Editorial: Gradual improvement at Rikers not enough when lives are at stake

We commend New York City Councilwoman Carlina Rivera, Public Advocate Jumaane Williams and Comptroller Brad Lander for their unannounced visit to the great shame off the coast of Queens: Rikers Island.

As has been made clear by the Department of Correction’s years of dodges and obfuscations, including the recent stunt of touting dropping sick leave numbers without noting that the overall staffing levels remain the same, it’s clear that the best way to understand the crisis is through one’s own eyes and ears.

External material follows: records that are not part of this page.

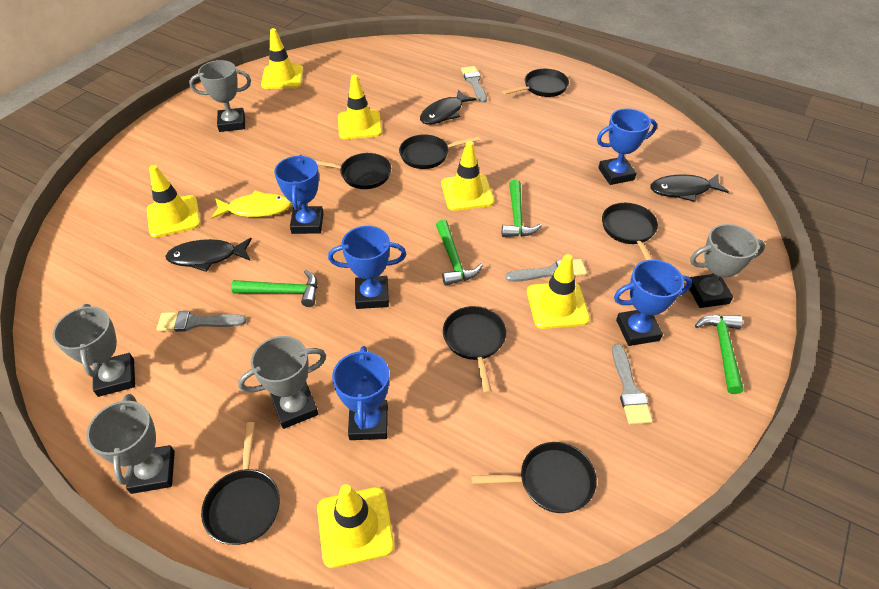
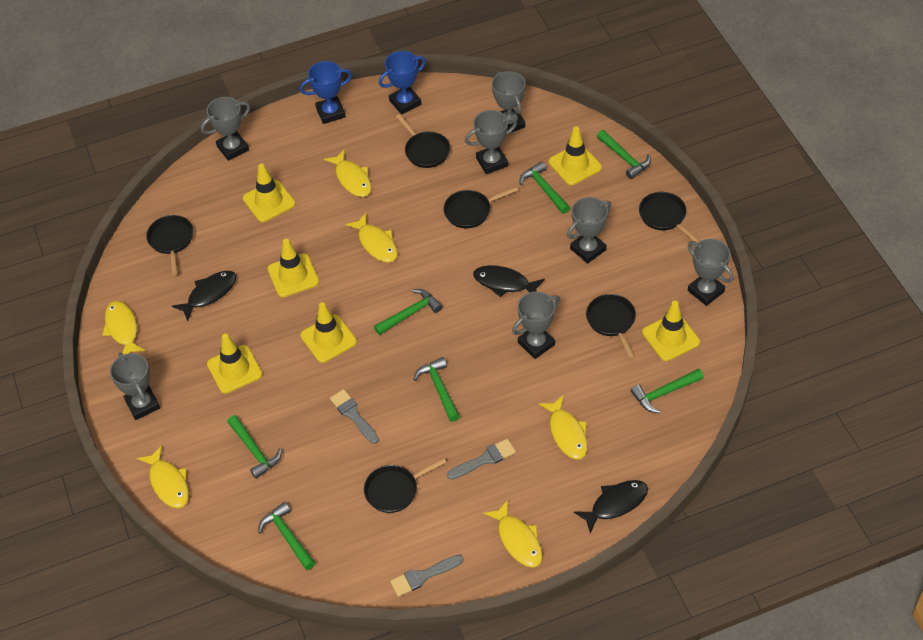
black pan: 7 -> 6
blue trophy: 5 -> 2
green hammer: 4 -> 7
grey brush: 4 -> 3
grey trophy: 5 -> 7
yellow fish: 1 -> 6

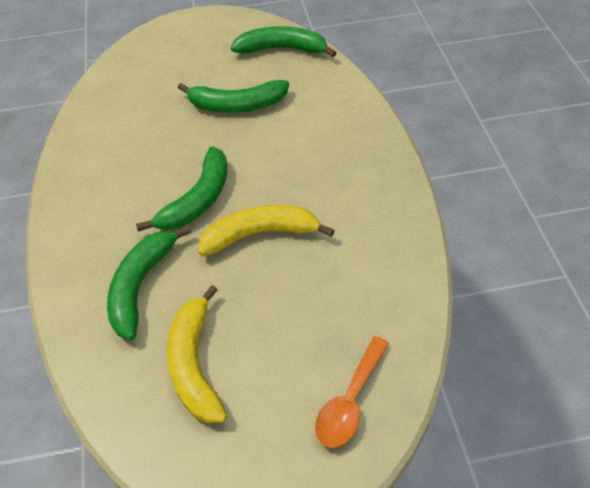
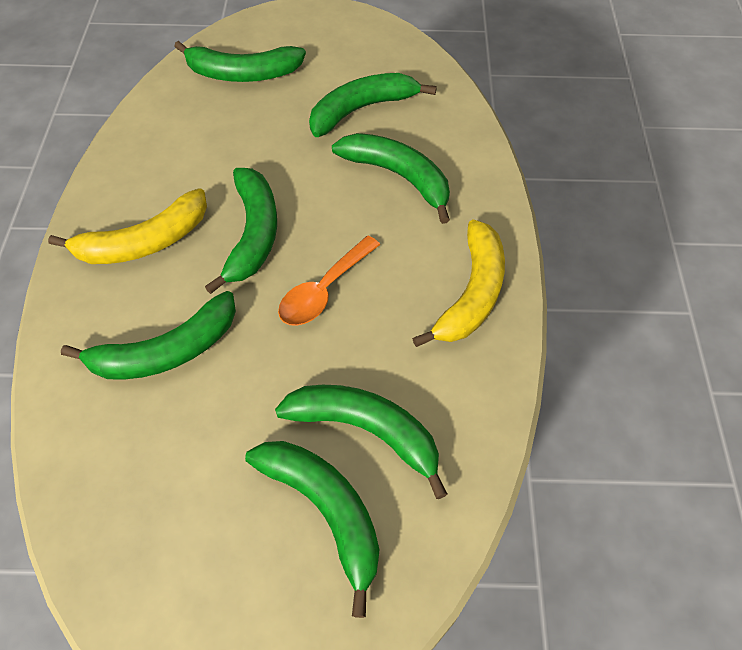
green banana: 4 -> 7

While the trio acknowledged that conditions overall seem to have improved from the absolute horrors that the island became notorious for, that’s a low bar to clear, and there is plenty of violence that the still occurs away from the gaze of city electeds (and, all too often, correction officers themselves, who seem to be deployed in a way that leaves swaths of the detention center unmonitored).

The officials also described seeing up close the lack of medical care that has become a hallmark of the facility, with detainees complaining of not receiving medications and consistently missing appointments. Lander’s recently unveiled Rikers dashboard, a boon for transparency at Rikers, shows thousands of appointments being missed a month, including about 12,000 between March and June of this year classified under the nebulous reasoning of “other.” It’s easy to call such numbers unacceptable, but far too little is being done to render them otherwise.

DOC officials must also explain the exact reasons that someone might be taking into so-called involuntary protective custody. According to the visiting group, for several people who were in this type of confinement, those in charge could not adequately explain the criteria under which they had to be separated out. It’s understandable that jail overseers might need to remove especially dangerous inmates from the general population, but it must clearly articulate why that’s happening when it happens.

All in all, what the mounting evidence makes clear is that the city doesn’t have a handle on Rikers. Bring on a federal receiver.